Exhibit 1: Atlanta Fed year-ahead business inflation expectations
Source: Atlanta Fed Business Inflation Expectations (BIE) Survey
The fluctuations in the longer-term business inflation expectations series have been more restrained. The series ran just below 3% for most of the past decade, dipped in the early days of the pandemic, and have accelerated sharply since late 2020 (Exhibit 2). In the most recent quarterly survey, in December, the average expectation increased from 3.0% to 3.2%, the first time that the series has ever exceeded 3%.
Exhibit 2: Atlanta Fed long-term business inflation expectations
Source: Atlanta Fed Business Inflation Expectations (BIE) Survey
The January 2022 survey also asked a few special questions regarding firms’ workforce and expectations of wages. The expectations regarding wage changes for the next year were especially noteworthy. Respondents anticipate that their low-skill workers will, on average, see 10.2% gains in hourly wages over the next 12 months, while high-skill workers are expected to see 6% advances on average.
Corroboration from the North
The Philadelphia Fed regional survey of manufacturers happened to include a similar set of special questions this month. The results, released on January 20, showed that manufacturing firms anticipate elevated cost increases for 2022. The average expected change in energy costs (6.4%), other raw materials (8.9%), intermediate goods (6.4%), and wage and benefit costs (6.4%) are all quite elevated. In each case, a strong majority of firms expected the rises in 2022 to be larger than the actual cost changes seen in 2021.
Conclusion
The narrative that the inflation bulge in 2021 was predominantly transitory and driven by fleeting supply-side bottlenecks has largely crumbled in recent months. The survey results detailed above offer further proof that higher inflation is likely to have legs. Cost increases are not expected to recede much this year, which presents clear upside risk that any deceleration in price increases could be far smaller than generally expected.

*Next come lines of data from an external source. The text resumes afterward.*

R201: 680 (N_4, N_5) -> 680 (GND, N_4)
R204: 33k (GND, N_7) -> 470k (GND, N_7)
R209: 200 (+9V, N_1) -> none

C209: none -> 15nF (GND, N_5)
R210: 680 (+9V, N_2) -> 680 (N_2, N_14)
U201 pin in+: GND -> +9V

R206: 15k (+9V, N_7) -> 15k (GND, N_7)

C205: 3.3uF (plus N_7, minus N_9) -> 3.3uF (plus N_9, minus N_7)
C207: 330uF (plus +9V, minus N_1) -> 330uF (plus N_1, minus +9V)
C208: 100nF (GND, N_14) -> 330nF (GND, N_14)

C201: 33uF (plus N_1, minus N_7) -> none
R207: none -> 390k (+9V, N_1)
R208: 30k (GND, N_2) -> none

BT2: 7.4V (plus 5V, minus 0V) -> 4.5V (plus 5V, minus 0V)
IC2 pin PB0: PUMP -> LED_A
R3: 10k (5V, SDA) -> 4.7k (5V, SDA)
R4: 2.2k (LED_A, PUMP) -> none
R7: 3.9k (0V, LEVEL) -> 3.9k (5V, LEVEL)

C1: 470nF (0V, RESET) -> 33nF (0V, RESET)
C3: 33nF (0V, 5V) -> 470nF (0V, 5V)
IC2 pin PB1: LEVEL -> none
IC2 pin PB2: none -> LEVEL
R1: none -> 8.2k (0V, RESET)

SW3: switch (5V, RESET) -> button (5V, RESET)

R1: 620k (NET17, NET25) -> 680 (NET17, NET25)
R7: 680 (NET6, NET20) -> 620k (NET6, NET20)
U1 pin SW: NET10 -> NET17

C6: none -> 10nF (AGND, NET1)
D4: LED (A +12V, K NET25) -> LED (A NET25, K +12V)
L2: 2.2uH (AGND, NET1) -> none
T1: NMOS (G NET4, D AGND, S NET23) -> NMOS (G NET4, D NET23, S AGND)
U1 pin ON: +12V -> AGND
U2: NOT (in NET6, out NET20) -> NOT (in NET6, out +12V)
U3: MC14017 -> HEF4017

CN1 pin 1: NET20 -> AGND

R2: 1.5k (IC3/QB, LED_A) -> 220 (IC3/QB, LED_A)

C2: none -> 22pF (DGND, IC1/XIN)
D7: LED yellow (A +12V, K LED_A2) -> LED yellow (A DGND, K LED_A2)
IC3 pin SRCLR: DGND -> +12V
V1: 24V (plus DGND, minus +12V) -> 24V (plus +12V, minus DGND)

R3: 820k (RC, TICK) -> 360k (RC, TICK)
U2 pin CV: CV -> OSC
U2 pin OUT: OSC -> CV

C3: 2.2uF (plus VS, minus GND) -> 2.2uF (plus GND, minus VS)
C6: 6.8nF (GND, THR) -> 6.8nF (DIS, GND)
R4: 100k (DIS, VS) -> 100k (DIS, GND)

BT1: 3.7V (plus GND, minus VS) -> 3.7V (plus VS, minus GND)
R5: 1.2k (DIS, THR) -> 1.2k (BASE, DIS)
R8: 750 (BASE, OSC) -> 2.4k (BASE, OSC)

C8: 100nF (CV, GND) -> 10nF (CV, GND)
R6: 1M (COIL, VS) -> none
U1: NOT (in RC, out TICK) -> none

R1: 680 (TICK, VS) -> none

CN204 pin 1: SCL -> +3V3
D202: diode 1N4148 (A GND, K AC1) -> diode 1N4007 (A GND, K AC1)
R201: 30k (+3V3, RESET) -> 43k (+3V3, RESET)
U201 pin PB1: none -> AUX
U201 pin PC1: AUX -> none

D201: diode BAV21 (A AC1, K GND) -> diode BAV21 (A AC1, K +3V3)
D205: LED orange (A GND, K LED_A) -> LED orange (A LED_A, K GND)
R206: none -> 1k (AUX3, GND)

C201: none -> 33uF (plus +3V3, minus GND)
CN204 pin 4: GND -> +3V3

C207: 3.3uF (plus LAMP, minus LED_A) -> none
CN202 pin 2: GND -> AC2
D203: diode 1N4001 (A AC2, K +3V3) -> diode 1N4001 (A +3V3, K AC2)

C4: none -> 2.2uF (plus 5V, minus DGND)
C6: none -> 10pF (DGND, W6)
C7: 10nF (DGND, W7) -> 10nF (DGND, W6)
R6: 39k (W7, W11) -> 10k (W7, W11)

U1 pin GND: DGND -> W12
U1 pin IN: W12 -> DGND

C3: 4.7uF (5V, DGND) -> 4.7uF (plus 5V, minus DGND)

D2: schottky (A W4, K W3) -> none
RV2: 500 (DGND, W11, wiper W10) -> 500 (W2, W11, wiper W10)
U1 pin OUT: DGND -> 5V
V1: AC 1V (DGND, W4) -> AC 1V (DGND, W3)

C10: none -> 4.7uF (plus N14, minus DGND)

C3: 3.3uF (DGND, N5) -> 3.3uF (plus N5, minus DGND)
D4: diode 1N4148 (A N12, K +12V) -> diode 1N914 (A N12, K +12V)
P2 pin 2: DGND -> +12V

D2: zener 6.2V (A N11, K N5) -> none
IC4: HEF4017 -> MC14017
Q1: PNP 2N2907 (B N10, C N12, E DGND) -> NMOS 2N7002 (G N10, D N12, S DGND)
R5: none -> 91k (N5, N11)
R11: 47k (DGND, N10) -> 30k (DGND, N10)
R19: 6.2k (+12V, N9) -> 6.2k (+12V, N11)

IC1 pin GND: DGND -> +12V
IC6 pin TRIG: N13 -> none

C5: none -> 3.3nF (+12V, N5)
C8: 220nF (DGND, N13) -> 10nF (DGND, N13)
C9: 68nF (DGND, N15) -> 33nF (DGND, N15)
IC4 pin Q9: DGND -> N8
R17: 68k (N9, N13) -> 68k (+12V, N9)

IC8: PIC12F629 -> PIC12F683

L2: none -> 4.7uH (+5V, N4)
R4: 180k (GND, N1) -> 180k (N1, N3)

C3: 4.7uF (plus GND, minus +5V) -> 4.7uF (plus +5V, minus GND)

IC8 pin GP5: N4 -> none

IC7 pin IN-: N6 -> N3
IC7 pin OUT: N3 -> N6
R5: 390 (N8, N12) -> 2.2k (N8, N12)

Last week, an economist at the Atlanta Fed, Brent Meyer, was interviewed by Market News International regarding the results of the January Business Inflation Expectations survey. He noted that “I’m starting to be very concerned about what we’re seeing in inflation expectations now.” He cited the wage expectations noted above as evidence that “wage growth has become more broad-based.” He hesitated to invoke the prospect of a 1970s-style wage-price spiral, but he said that “that sort of dynamic is not too far off from what could potentially happen.” He also added that a few firms in the Atlanta Fed District have started to report that their sales were insensitive to price hikes as large as 10%, a sign of sustained robust demand.
In light of the fact that the headline business inflation expectations readings are still only just above 3%, it would appear that, similar to the University of Michigan household survey results and TIPS breakevens, longer-term inflation expectations, while on the high side, are not an urgent problem. However, the underlying detail offers more cause for concern. It appears that labor costs are actually accelerating at a much faster pace, and firms have already demonstrated that, in the aggregate, they have significant pricing power to pass those rising costs along to their customers.